From Dubai: The killing of Iran's supreme leader in a joint American and Israeli military strike has sent shockwaves through the Middle East and across global capitals, marking what many analysts are already describing as the most consequential single military action in the region since the 2003 invasion of Iraq. US President Donald Trump confirmed the death on Saturday, following what officials characterised as a massive and ongoing strike against Iranian targets.
The operation, conducted jointly by Israeli and American forces, represents a dramatic escalation from years of shadow warfare between Iran and its adversaries. For decades, the conflict between Israel and Iran played out through proxies, cyberattacks, and targeted assassinations of individual military figures. The direct elimination of the supreme leader himself is of an entirely different order, and the immediate question facing every government in the region and beyond is: what comes next?
The regional dynamics at play are more complex than the headlines suggest. Iran is not a monolithic actor. It contains reformist currents alongside hardline factions, a restive population that has repeatedly taken to the streets against the clerical establishment, and a Revolutionary Guard structure that operates with considerable autonomy. The death of the supreme leader does not dissolve these competing forces; it throws them into a succession crisis at the worst possible moment, with the country under direct military assault.
For Australia's energy sector, this signals serious turbulence ahead. Iran sits astride the Strait of Hormuz, through which roughly one-fifth of the world's oil supply transits daily. Any disruption to shipping lanes in the Persian Gulf will be felt immediately in global crude prices, and Australia, despite being a significant LNG exporter, remains exposed to oil price shocks through fuel import costs and broader inflationary pressure. The Australian government will be watching energy markets with close attention in the coming days.
What Western coverage frequently misses is the depth of anxiety this moment produces across the Gulf states. Saudi Arabia, the UAE, Qatar, and Bahrain have complex relationships with Iran, defined simultaneously by sectarian rivalry, economic interdependence, and a shared geography that makes large-scale regional war an existential concern. Gulf leaders have spent years carefully hedging their relationships with both Washington and Tehran. That balancing act has just become considerably harder.
The strike also raises serious questions about international law and the norms governing state-sanctioned assassination of foreign heads of state. Critics of the operation, including voices within the United Nations system and among US allies in Europe, are likely to argue that regardless of Iran's conduct, the killing of a head of government by foreign military forces sets a precedent that erodes the international order. These are not trivial concerns. The rules-based international order that Australia consistently champions as a foundation of its foreign policy rests partly on norms against exactly this kind of action.

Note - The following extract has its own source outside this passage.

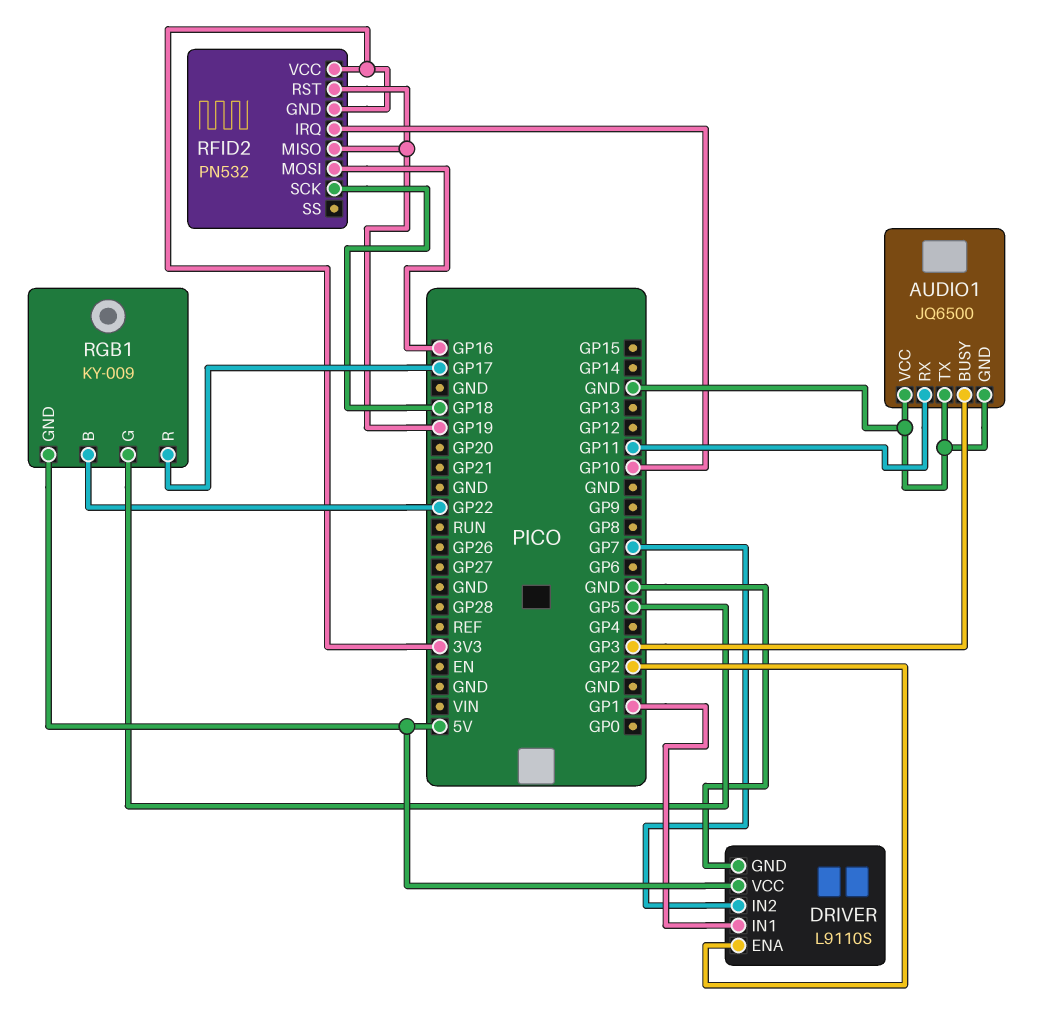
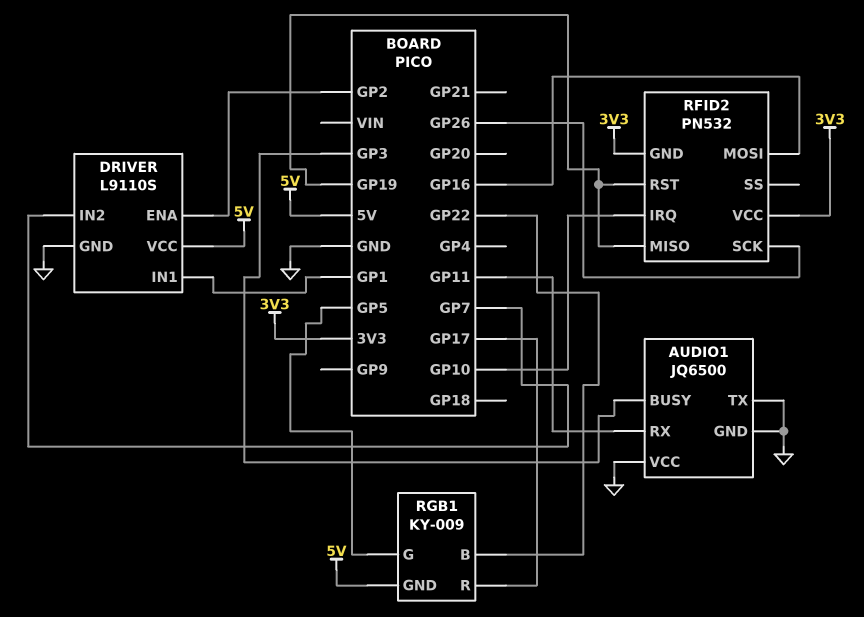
RFID2 pin SCK: GP18 -> GP26

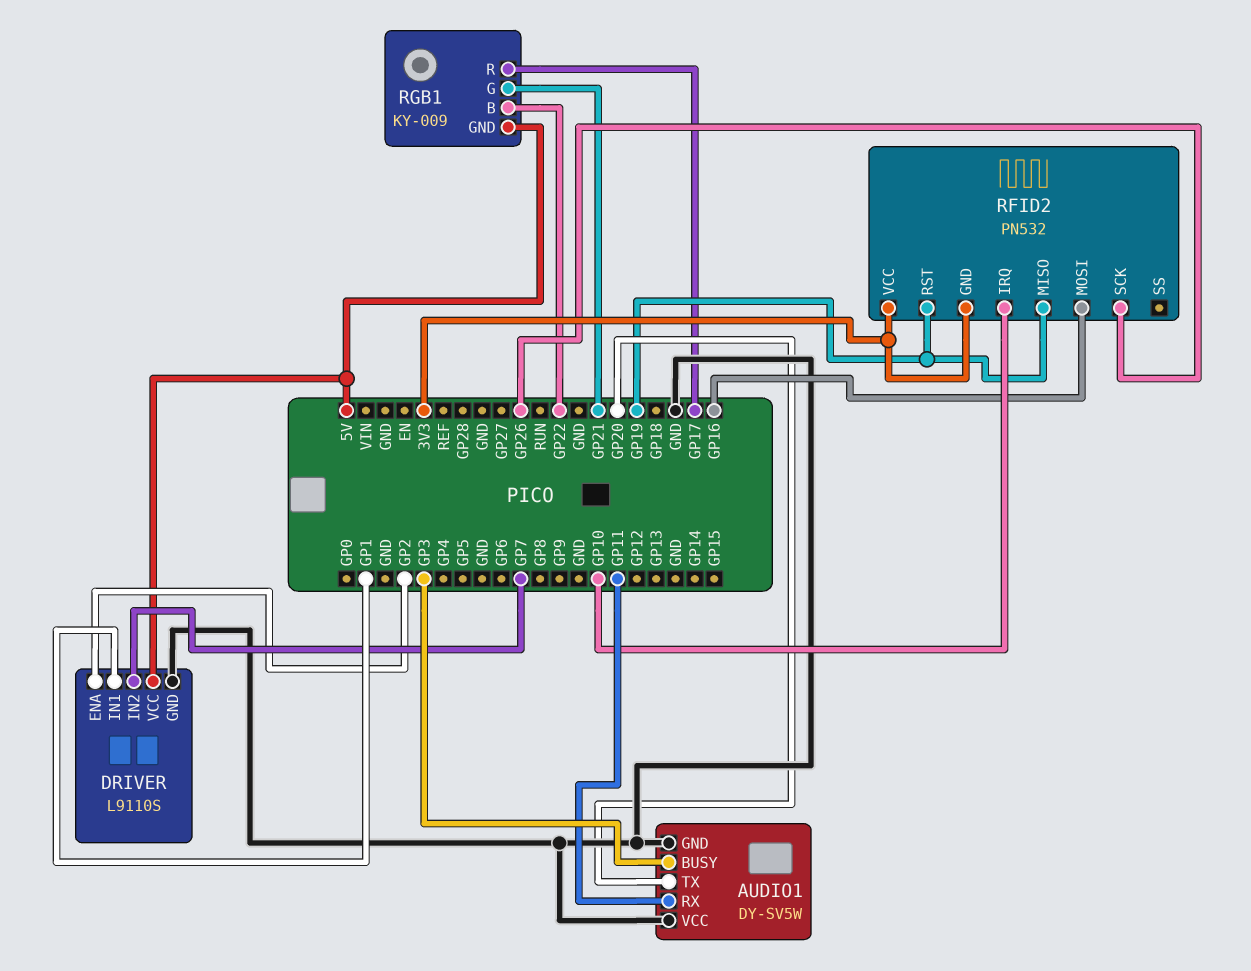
AUDIO1: JQ6500 -> DY-SV5W
AUDIO1 pin TX: GND -> GP20
RGB1 pin G: GP5 -> GP21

Defenders of the strike will counter that Iran's supreme leader presided over decades of regional destabilisation: the funding and arming of Hezbollah, Hamas, and the Houthis; a nuclear programme that repeatedly defied international inspections; and the brutal suppression of domestic dissent. From this perspective, the operation reflects a strategic calculation that the costs of continued Iranian aggression outweighed the risks of direct action. The Australian Parliament will face pressure to take a position on whether Canberra endorses, quietly accepts, or formally objects to the strike.
For Australia's diplomatic establishment, the timing is particularly delicate. Canberra has invested considerable effort in maintaining working relationships across the Middle East, including through trade ties with Gulf states and participation in multilateral frameworks designed to manage regional tensions. The Department of Foreign Affairs and Trade will be in emergency consultations, and the government's public response in the next 24 to 48 hours will carry significant weight with both Washington and regional partners.
Australia's large Iranian diaspora community, concentrated particularly in Sydney and Melbourne, will also be processing this moment with a mix of emotions that resist easy categorisation. Many fled the Islamic Republic and harbour no love for the clerical regime. Others, regardless of their political views on that government, will feel anxiety about family members still in Iran and uncertainty about what a power vacuum in Tehran could produce.
The honest assessment is that nobody, including the governments that launched this strike, can confidently predict the second and third-order consequences. Iran's response, the reaction of its remaining proxies across the region, the stability of global energy markets, and the future of any diplomatic framework around Iran's nuclear programme are all now deeply uncertain. That uncertainty is itself a cost that the architects of this operation have imposed on the world, whatever the strategic rationale behind their decision.
Reasonable people will disagree sharply about whether this was a justifiable act of pre-emption or a reckless violation of international norms. The answer may ultimately depend on what follows. For now, the world is watching a region that was already under enormous strain absorb a shock of historic proportions, and Australia, as a nation with genuine strategic and economic interests across the Middle East, cannot afford to treat this as a distant event. The Reserve Bank of Australia and Treasury will already be modelling the inflationary scenarios. Canberra's foreign policy community should be doing the same.